Chronique de disque : TY SEGALL

TY SEGALL
Freedom’s Goblin
(Drag City)
En concert chez nous le 30/05

 

Ty Segall a produit une vingtaine d’albums en dix ans. Aucun mélomane sensé n’a envie de s’infliger ça. Freedom’s Goblin offre une alternative imparable aux sains d’esprit, aux néophytes et aux distraits : tout Ty Segall en 19 titres. L’album, quoique roboratif, s’écoute d’une traite sans ressentir ce besoin impérieux de faire la vaisselle pour combler les baisses de régime. Le départ est tonitruant, tout en réminiscences seventies triomphantes, héritages d’une époque insouciante pas encore plombé par le renoncement.
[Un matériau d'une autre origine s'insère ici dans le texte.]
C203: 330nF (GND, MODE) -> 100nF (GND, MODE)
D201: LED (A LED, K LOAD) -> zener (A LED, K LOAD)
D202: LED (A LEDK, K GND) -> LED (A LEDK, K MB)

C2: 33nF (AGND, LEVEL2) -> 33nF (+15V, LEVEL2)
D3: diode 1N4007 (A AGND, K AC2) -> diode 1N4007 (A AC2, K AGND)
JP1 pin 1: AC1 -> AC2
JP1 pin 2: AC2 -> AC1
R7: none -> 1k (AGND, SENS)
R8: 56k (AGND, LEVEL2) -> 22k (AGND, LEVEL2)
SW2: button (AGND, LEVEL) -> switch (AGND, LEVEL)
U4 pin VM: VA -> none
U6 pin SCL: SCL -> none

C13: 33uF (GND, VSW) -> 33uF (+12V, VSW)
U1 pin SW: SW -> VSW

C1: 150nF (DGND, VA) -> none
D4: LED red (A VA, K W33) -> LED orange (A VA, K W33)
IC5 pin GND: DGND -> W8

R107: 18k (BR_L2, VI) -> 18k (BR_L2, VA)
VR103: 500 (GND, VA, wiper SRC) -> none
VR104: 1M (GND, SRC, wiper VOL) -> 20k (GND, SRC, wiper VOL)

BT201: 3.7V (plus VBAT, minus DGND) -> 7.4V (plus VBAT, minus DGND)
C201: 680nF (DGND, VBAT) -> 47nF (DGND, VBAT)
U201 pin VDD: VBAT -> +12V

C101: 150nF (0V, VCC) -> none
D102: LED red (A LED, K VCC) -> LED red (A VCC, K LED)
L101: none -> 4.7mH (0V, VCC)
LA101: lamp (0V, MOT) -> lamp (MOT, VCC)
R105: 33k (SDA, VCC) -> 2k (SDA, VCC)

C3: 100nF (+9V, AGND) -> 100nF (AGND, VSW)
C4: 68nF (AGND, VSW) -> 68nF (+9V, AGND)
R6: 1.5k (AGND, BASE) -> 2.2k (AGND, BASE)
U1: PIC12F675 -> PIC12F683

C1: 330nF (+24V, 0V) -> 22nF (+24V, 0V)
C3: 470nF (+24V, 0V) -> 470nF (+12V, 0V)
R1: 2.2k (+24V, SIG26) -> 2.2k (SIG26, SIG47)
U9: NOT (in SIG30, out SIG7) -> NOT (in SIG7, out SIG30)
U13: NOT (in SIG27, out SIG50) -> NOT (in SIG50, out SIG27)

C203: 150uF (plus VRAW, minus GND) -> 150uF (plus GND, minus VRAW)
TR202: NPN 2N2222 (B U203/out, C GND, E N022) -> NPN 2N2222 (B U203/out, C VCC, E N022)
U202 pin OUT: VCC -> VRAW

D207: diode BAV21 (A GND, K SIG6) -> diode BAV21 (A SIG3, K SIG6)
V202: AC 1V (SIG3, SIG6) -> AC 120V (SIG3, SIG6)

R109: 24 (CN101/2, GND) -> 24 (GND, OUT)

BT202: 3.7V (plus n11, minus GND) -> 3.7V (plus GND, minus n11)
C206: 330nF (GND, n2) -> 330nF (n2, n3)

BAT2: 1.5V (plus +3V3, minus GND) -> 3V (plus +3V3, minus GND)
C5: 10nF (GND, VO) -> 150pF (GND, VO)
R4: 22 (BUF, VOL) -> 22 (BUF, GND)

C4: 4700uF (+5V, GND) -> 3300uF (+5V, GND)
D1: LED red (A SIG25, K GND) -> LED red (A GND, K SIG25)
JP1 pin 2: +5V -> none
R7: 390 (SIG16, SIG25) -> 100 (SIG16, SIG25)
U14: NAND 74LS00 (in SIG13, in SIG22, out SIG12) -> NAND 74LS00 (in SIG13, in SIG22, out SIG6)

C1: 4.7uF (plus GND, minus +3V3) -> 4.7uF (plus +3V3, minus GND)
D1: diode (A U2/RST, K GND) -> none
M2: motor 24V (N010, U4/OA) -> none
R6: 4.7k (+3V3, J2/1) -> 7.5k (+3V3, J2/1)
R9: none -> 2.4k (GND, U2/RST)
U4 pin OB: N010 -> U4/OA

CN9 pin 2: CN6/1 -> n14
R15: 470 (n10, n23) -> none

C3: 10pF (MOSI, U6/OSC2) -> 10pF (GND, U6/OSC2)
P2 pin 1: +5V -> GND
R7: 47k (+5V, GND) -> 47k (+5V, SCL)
Plage après plage, Ty déroule son OuLiPo(p) référencé (68/78) en ne négligeant rien ni personne : glam épique, kraut joyeux, proto-disco, funk poisseux, power-pop juvénile, punk préhistorique et même polka dépressive. Mais, comme Beck avant lui, il cisaille à l’envie chacun de ses morceaux en juxtaposant l’irréconciliable dans un immense cut-up foutraque et jouissif. Du coup lorsqu’il s’essaie à la ballade Bowiesque, on lui est presque reconnaissant d’éviter le break hardcore pour nous laisser tout le loisir de nous y lover. Magistral.